Profile: She’s giving folks who are sick of Debbie Wasserman-Schultz reasons to cheer
posted at 5:30 pm on November 13, 2011 by Tina Korbe
Meet Karen Harrington, the Republican challenger who, in 2010, nearly beat Debbie Wasserman Schultz in a 2:1 Democratic district. Accustomed to comfortable margins of victory, Wasserman Schultz was surprised a year ago when Harrington pulled in nearly 40 percent of the vote. Debbie Downer is liable to be still more surprised in 2012 because Harrington has mounted a second campaign against the Democratic National Committee Chairwoman — and she’s ready to do definitively what she nearly did last time.
“We are more than sure we can win,” Harrington said yesterday in a private conversation at BlogCon2011.
When Harrington treks door to door through Florida’s 20th district, her potential constituents often ask two things: (1) Is she a politician? and (2) Is she a lawyer?
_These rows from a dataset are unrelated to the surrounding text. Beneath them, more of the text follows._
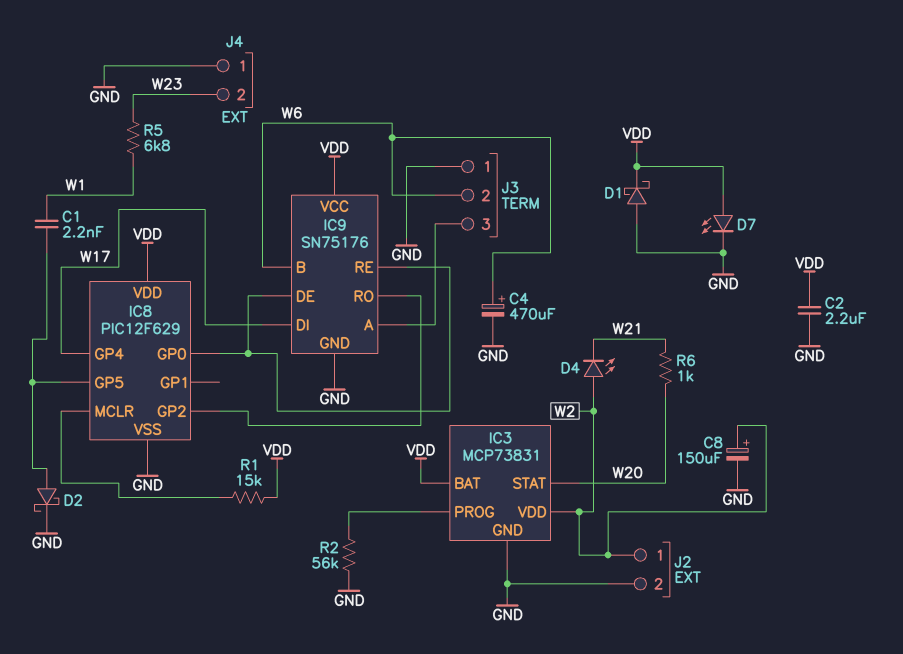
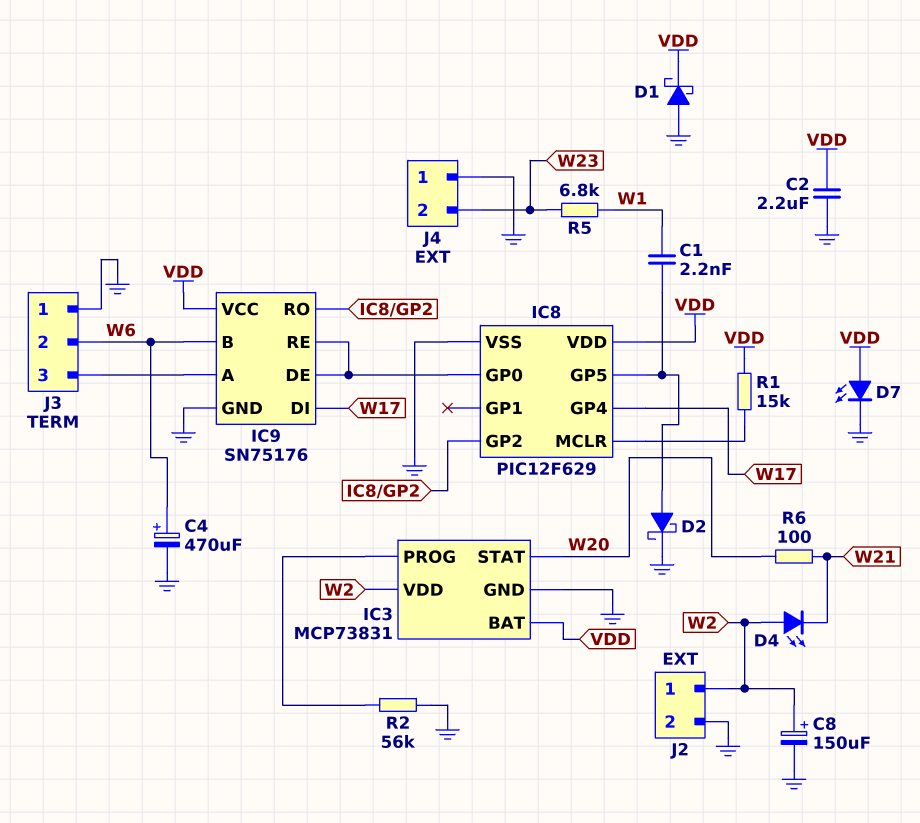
R6: 1k (W20, W21) -> 100 (W20, W21)

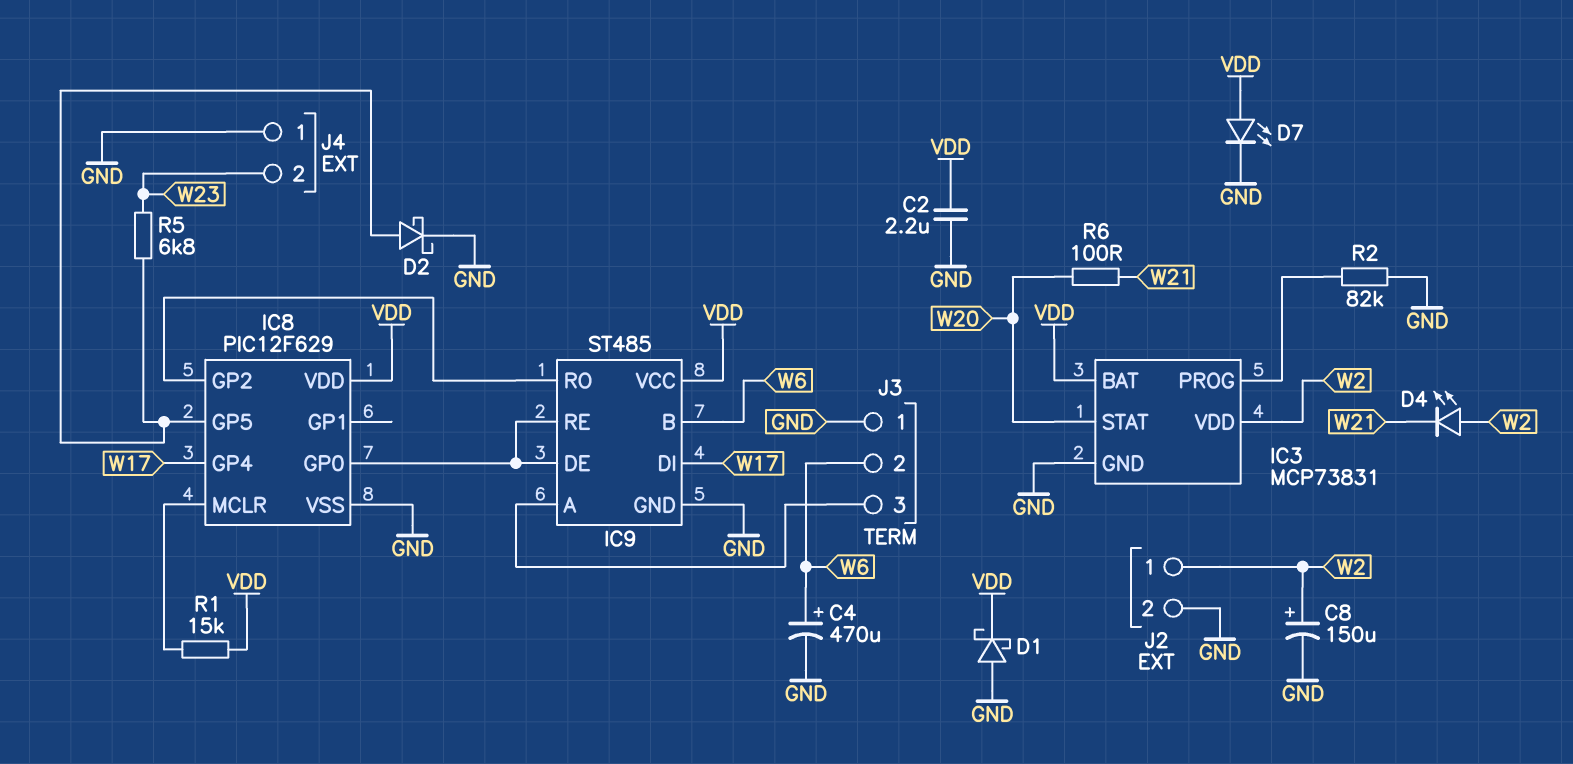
C1: 2.2nF (IC8/GP5, W1) -> none
IC9: SN75176 -> ST485
R2: 56k (GND, IC3/PROG) -> 82k (GND, IC3/PROG)
R5: 6.8k (W1, W23) -> 6.8k (IC8/GP5, W23)

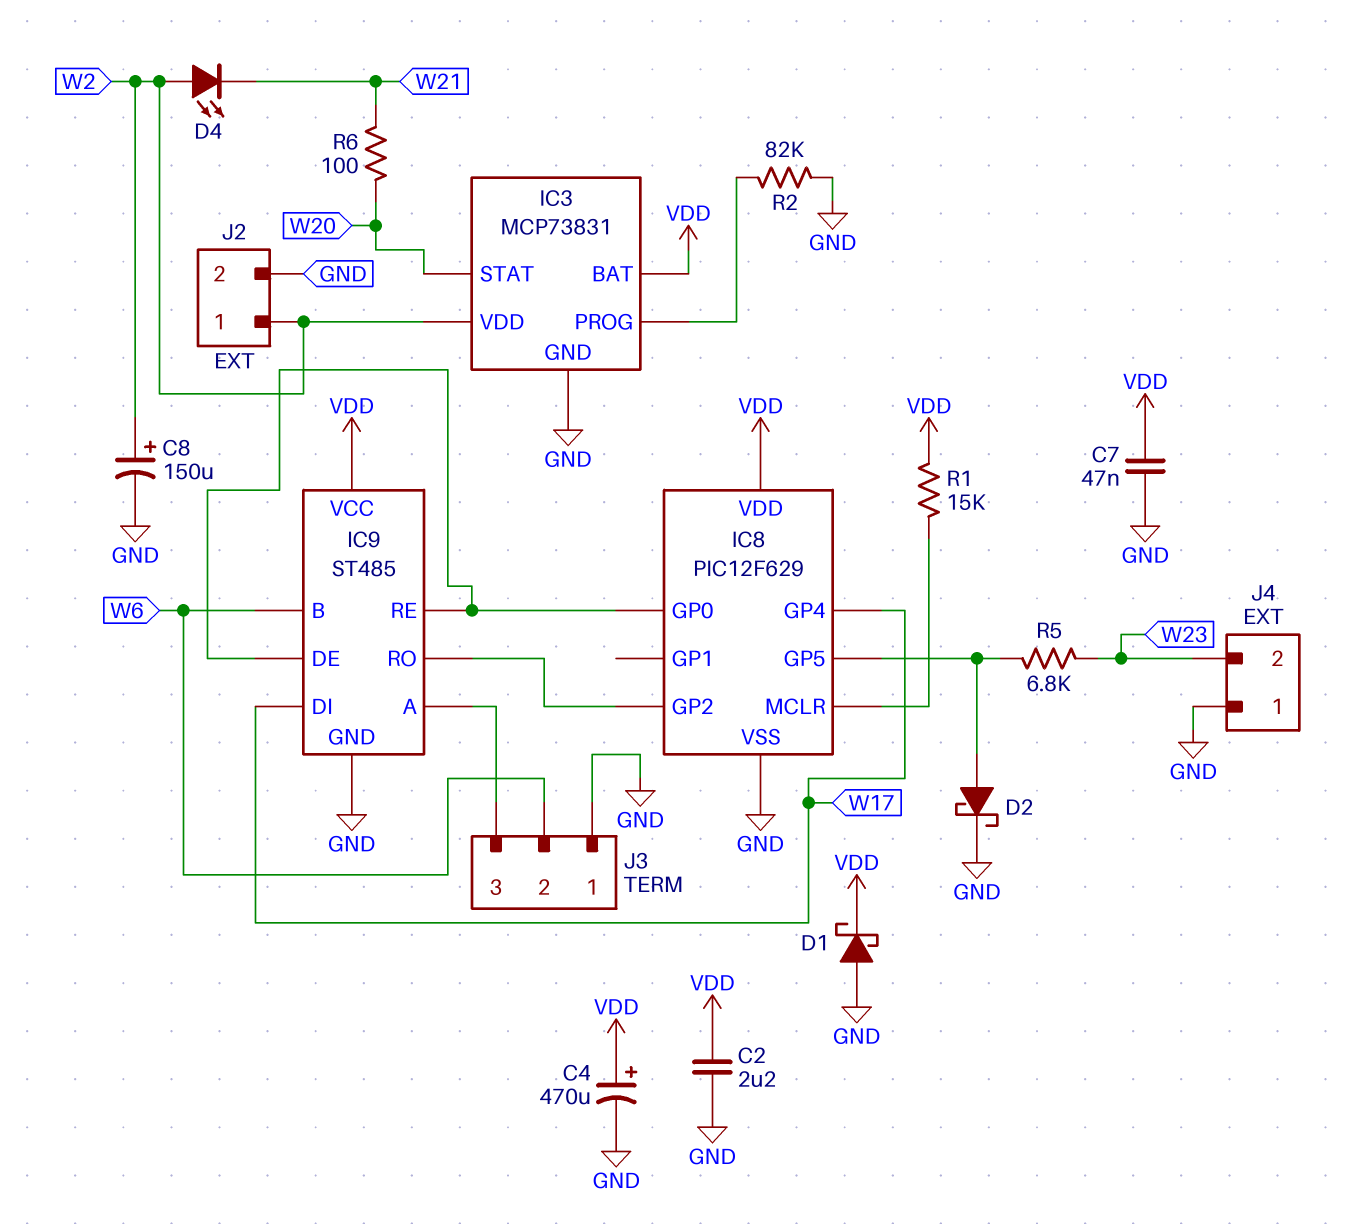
C4: 470uF (plus W6, minus GND) -> 470uF (plus VDD, minus GND)
C7: none -> 47nF (GND, VDD)
D7: LED (A VDD, K GND) -> none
Harrington is neither. Voters are happy to hear it. They’re even happier to hear what she is: a small-business owner, wife and mother of three children. She also happens to be a three-time cancer survivor — but that crops up in conversation only if an adroit question elicits it.
She’s lived in South Florida ever since her parents moved to the Sunshine State from Massachusetts in 1969 — and her family and she have been in business for themselves for almost as long — 37 years. Today, at the helm of three homestyle restaurants, she and her younger sister employ about 100 people. That means she knows firsthand how government helps or hinders the efforts of job creators.
Like so many conservatives, she grew concerned about the direction the country was headed after the 2008 elections — and, when she looked at her own Congresswoman, she saw a person who didn’t reflect her principles of hard work, free enterprise and a focus on family. So she searched for someone who might be able to successfully challenge DWS — and found that person in herself. She didn’t necessarily want to run — but she also didn’t want to have to tell her children someday that she could have done something to stem the growth of government and restore freedom to individuals and didn’t.
Competitive by nature, she invested herself completely in the 2010 race — and was strongly backed by her family. A week before the election, she was disappointed that she had to miss one of her then-13-year-old son’s baseball tournaments. As she took him to the airport, she apologized to him for it. Her son answered: “Mom, just beat her.”
That sentiment among her family — and in Harrington herself — remains unchanged. She’s undaunted by the outsized personality Wasserman Schultz brings to any race she enters.
“Debbie’s an unusual character,” Harrington says, “[but] I just have to be myself. I think that will resonate with voters. Most of all, Americans want the real thing. They’re looking for that honest, good American who’s not afraid to stand up to government or [her] own party.”
“Honest” isn’t necessarily the first adjective that comes to mind to describe Wasserman Schultz, who frequently unfoundedly maligns her political opponents. She’s been known to say, for example, that Republicans are anti-women. Harrington is living proof that the GOP is anything but.
Harrington also happens to have a warm relationship with Rep. Allen West, who notoriously called Debbie Wasserman Schultz “not a lady.” In contrast to his strong censure of DWS, West has expressed his eagerness to “lock shields and hold swords” with Harrington in the fight against big government. Harrington also snagged Florida Sen. Marco Rubio’s former campaign manager to aid in her election effort.
Even with the backing of family, rising GOP stars and a solid base of supporters, though, Harrington hasn’t taken a bit of the campaign for granted, devoting long hours to the effort. As a restaurant owner, she’s used to working days, nights, weekends, holidays, whatever. She doesn’t drink coffee — she’s a true Southerner in that iced tea is her caffeinated beverage of choice — but she stays “up” with exercise. (To the embarrassment of her children, she says, she especially loves to dance.) Most importantly, she reminds herself repeatedly of how much she loves her country and of how much she wants others to have the opportunity she had to achieve the American Dream.
“My passion is my love of my country, my love of the American Dream and opportunity and being able to give that to the next generation,” she said. “We are such an amazing, great, exceptional nation and, every day, I wake up and know how blessed we are to live here. Our opportunity is limitless — and the threat that someone is trying to take that away from us is upsetting. … I want to make sure that’s there for everybody. That’s what fuels me.”